O futuro da UE em debate.
Na semana que findou realizou-se na Fundação Gulbenkian um "Encontro com os cidadãos" sobre os "desafios da Europa", em que perante largas dezenas de participantes o Presidente E.Macron e o Primeiro-Ministro A.Costa expressaram os seus pontos de vista sobre o que poderá ser o futuro da União Europeia.
Esta tipo de debates ocorre esporadicamente quando há visitas de estadistas da UE, ou de deputados do Parlamento Europeu, que meritoriamente procuram aproximar-se do povo perante o qual respondem, e de uma forma mais regular quando as Representações do Parlamento e da Comissão Europeia organizam sessões do mesmo tipo em colaboração com "antenas" existentes nos Estados-membros.
Porém o respectivo alcance, em termos de quantidades de participantes, é extremamente reduzido, e na maioria das vezes é composto por pessoas que já têm uma relação de proximidade com organizações da UE ou que estudam matérias que respeitam ao funcionamento da própria União.
Satisfeito com o seu desempenho, E.Macron terá regressado a França provavelmente convencido de que a sua intervenção terá sido determinante para um aumento da votação nas próximas eleições para o Parlamento Europeu - daqui a menos de um ano...
E embora a ocorrência da sua intervenção tenha sido melhor do que se nada tivesse existido, e tendo os meios de informação pública dado algum relevo ao que afirmou (mas incomensuravelmente menor do que a assuntos de efeito popularmente assegurado - alguns trazidos a lume na mesma ocasião), cometeu o erro habitual do esquecimento de que enquanto a participação política dos eleitores não reforçar a representatividade dos eleitos há mais condições para que abalos de natureza económica ou social conduzam as escolhas eleitorais entradas em populismo cujo único fim é a perpetuação dos respectivos dirigentes no exercício do poder político.

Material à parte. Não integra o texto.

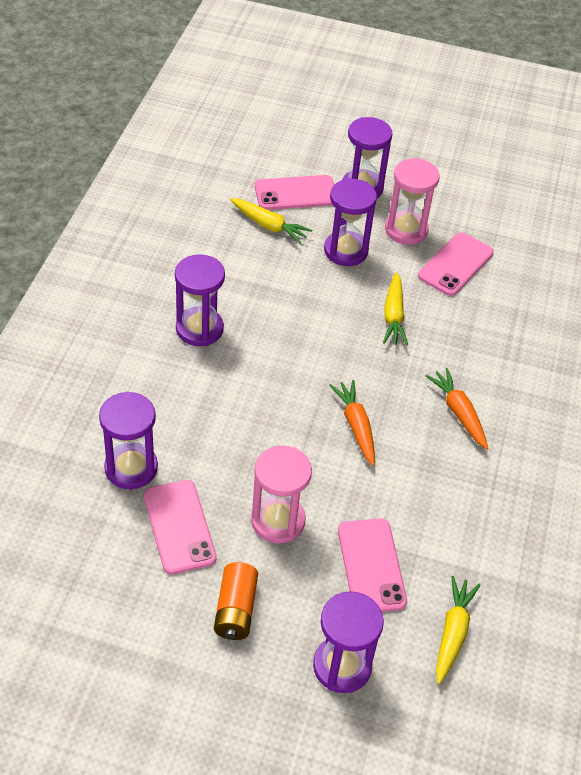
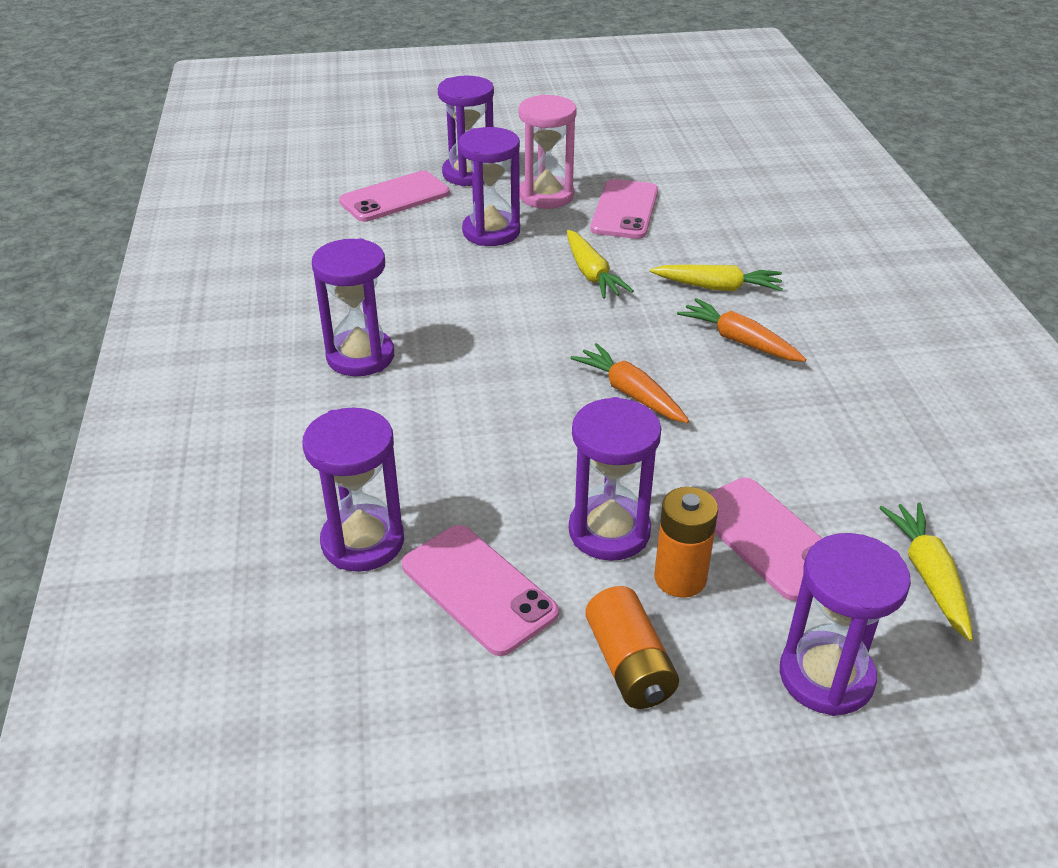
camera: 20 degrees left, 10 degrees down
(269, 226) = (382, 234): yellow carrot -> yellow carrot (718, 287)
(278, 521) = (609, 531): pink hourglass -> purple hourglass
(300, 569) = (680, 578): none -> orange battery

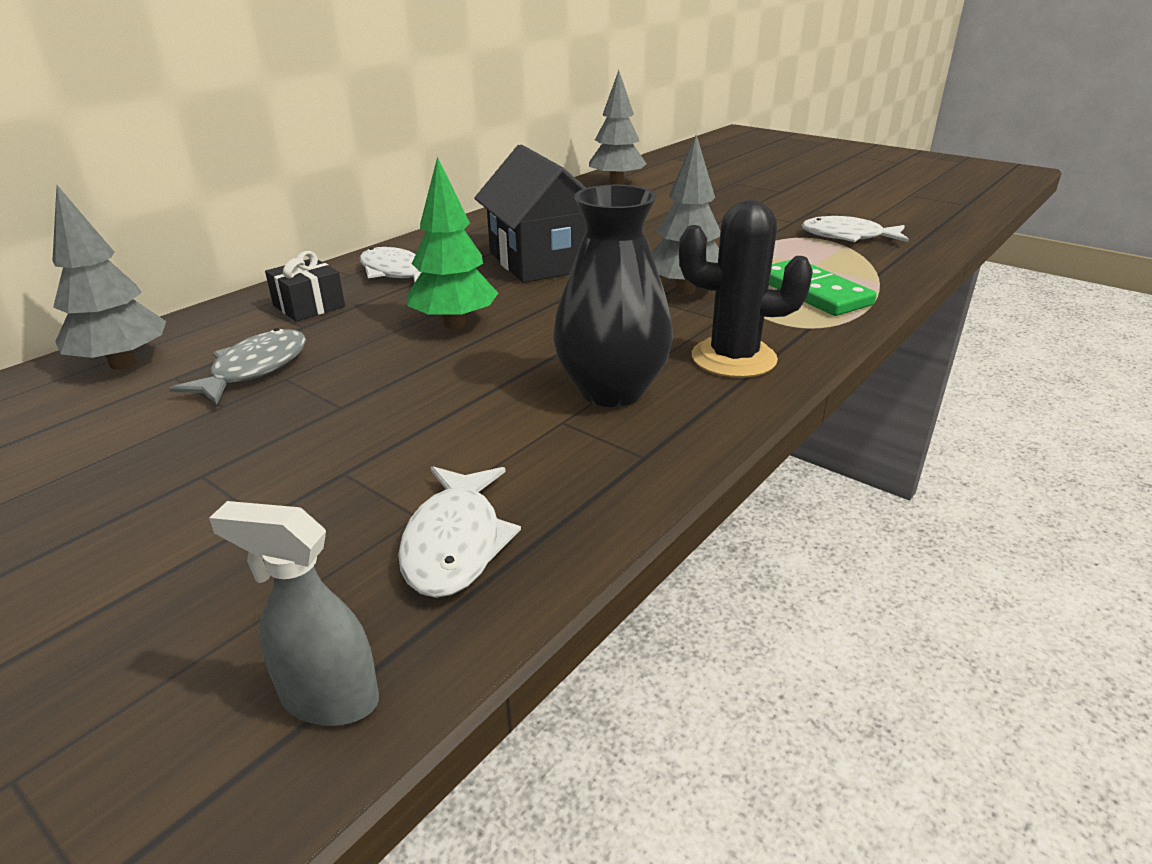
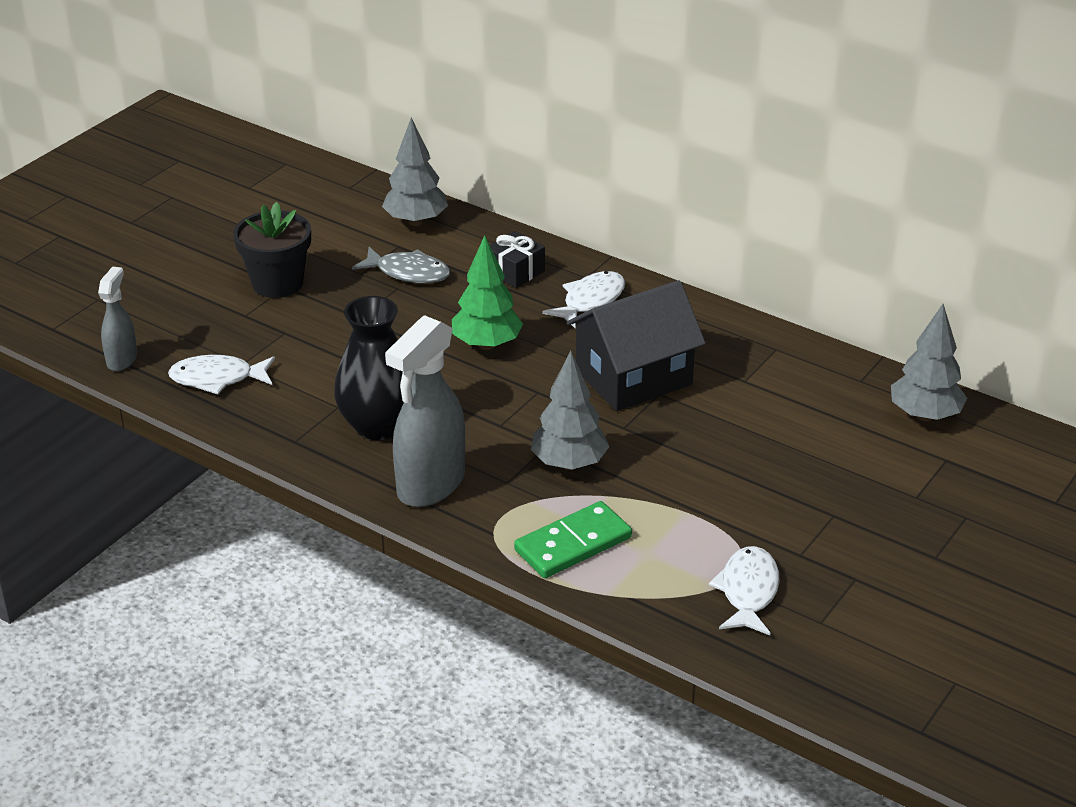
camera: 85 degrees right, 5 degrees up
(186, 483) = (277, 283): none -> black flower pot
(733, 358) = (430, 485): black cactus -> grey spray bottle

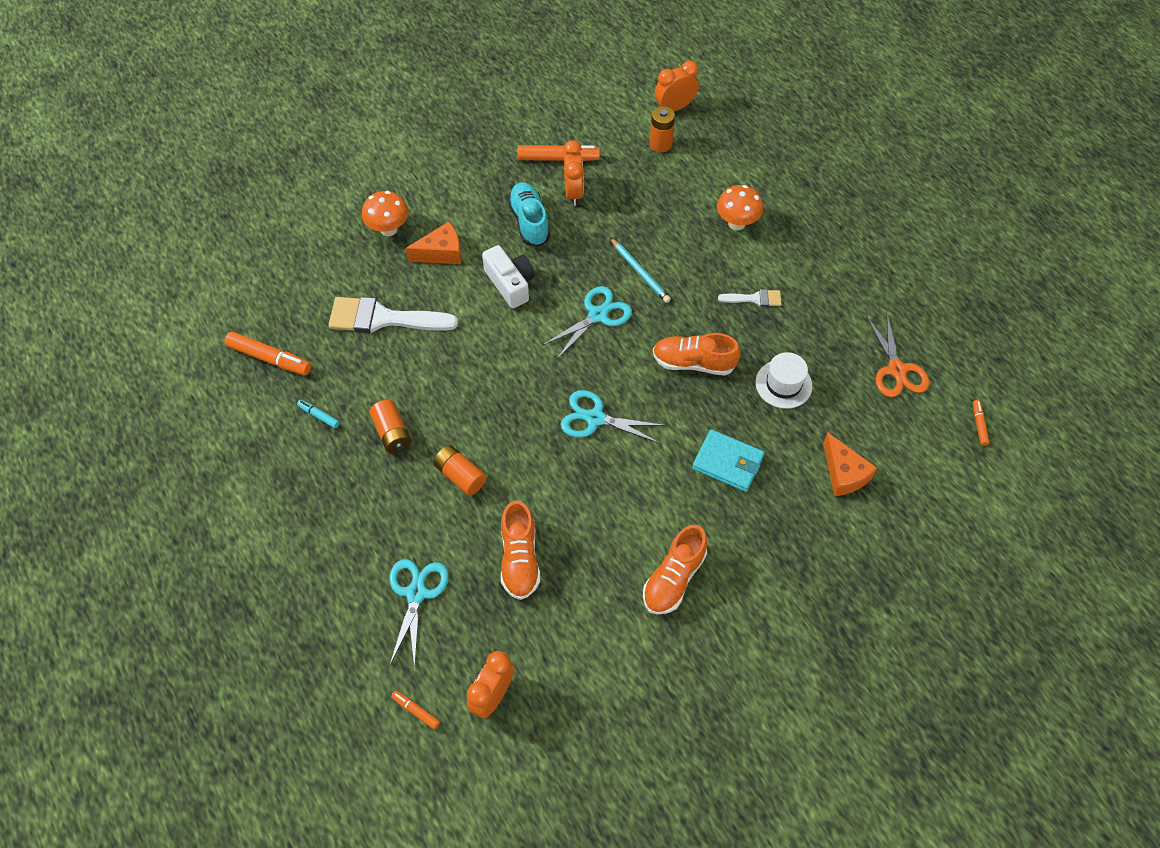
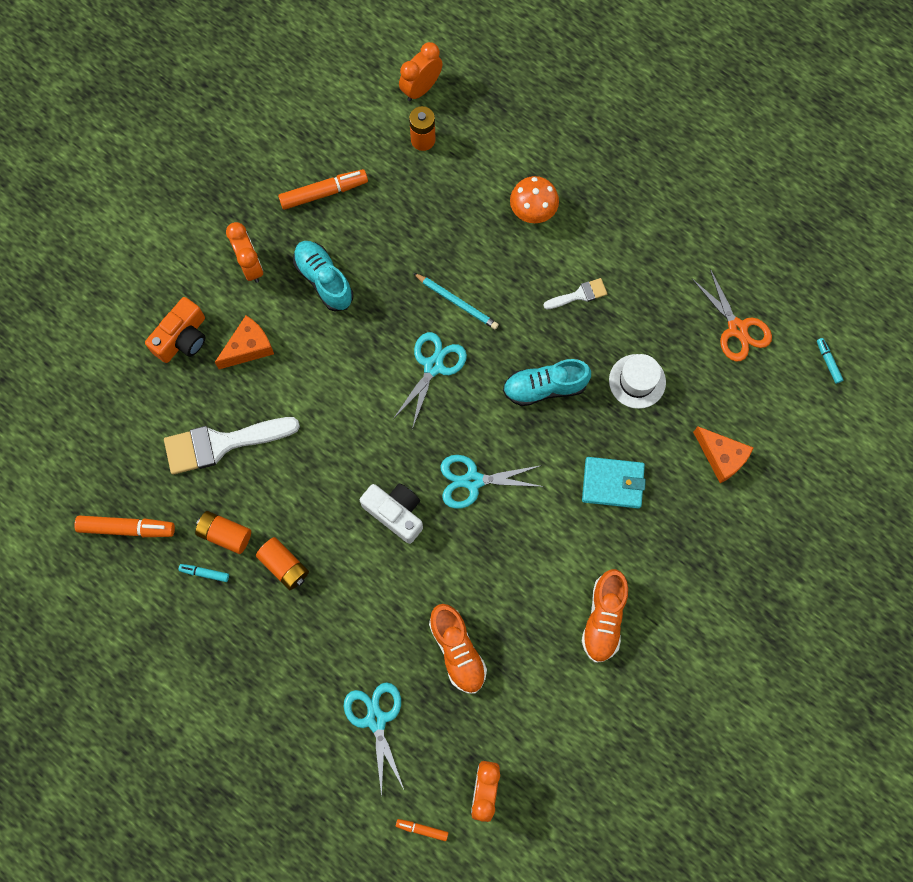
camera: 20 degrees left, 15 degrees up
(388, 229) = (182, 338): orange mushroom -> orange camera
(460, 476) = (368, 587): orange battery -> orange battery (225, 534)
(510, 284) = (333, 360): white camera -> white camera (395, 513)
(573, 192) = (355, 230): orange clock -> orange clock (250, 266)
(693, 363) = (545, 387): orange shoe -> turquoise shoe
(979, 425) = (828, 362): orange marker -> turquoise marker

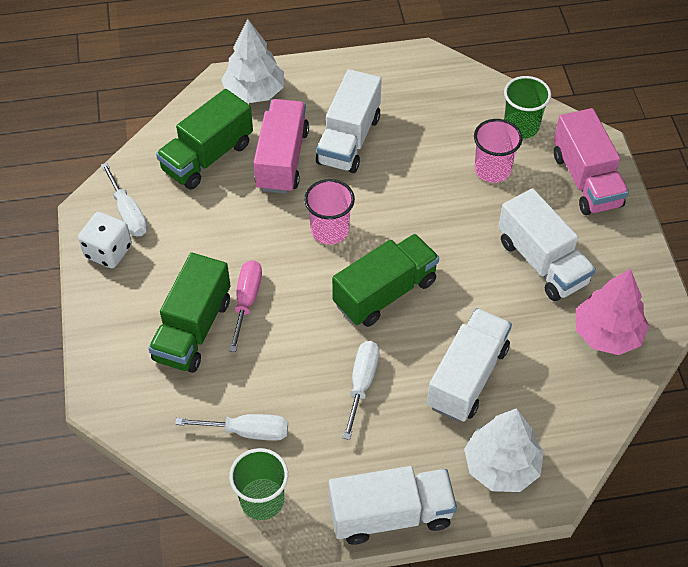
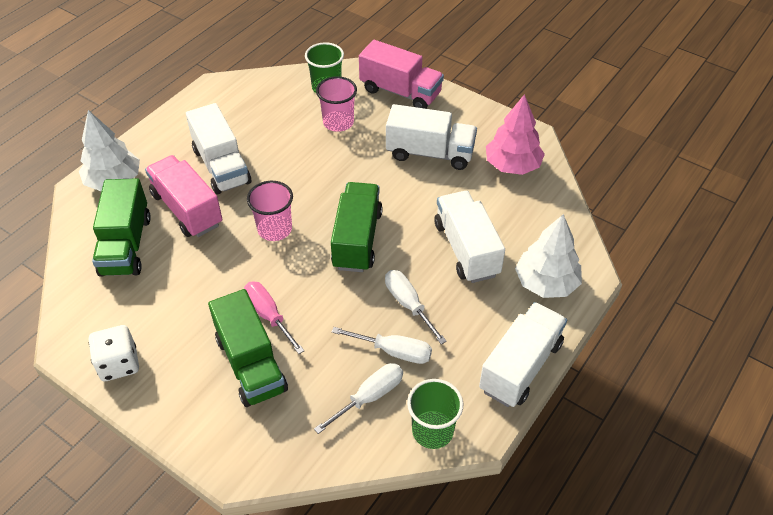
camera: 45 degrees left, 5 degrees down
(128, 213) = (104, 326): white screwdriver -> white screwdriver (393, 351)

Lá surgiram inevitavelmente no seu discurso as habituais ideias de listas transnacionais de deputados, de uma união europeia de Defesa, de políticas imigracionais, de investigação e desenvolvimento, de convergências económica, financeira e de moeda, cultura e educação - quase tudo inserido num modelo institucional que tem demonstrado estar longe dos eleitores e do povo em geral (e o Parlamento Europeu é de tal boa prova).
E que mesmo no seu próprio funcionamento tem demonstrado a sua inconsistência, como ficou bem patente - como já o mencionei nestas páginas, que em recente votação na Assembleia Geral da Organização das Nações Unidas, criticando a decisão dos EUA de transferir a sua Embaixada em Israel para Jerusalém, e que foi aprovada por larguíssima maioria, houve seis Estados-membros da União Europeia que optaram pela abstenção (República Checa, Croácia, Hungria, Letónia, Polónia, e Roménia).
Tratou-se de mais um sinal significativo de um caminho de alguma desagregação acelerado pela Brexit, e ao mesmo tempo revelador da falta de visão de diversos Estados-membros e de parte da sua população no que respeita à adopção de decisões comuns essenciais para a existência de uma união política, entre as quais a política externa assume um papel relevante.
E, como consequência de uma política externa coerente, a de defesa é o seu complemento lógico, concorrendo para o mesmo efeito a de segurança nas fronteiras.
Acresce que em alguns daqueles Estados se notam decisões que embora embrionariamente indiciam algum afastamento, quando não perspectivas de rejeição, de políticas que são fundamentais na constituição de Estados de Direito Democrático, sem que o Parlamento Europeu - instituição que seria a apropriada para formular apropriadas observações ou resoluções nestas matérias - tome posições adequadas.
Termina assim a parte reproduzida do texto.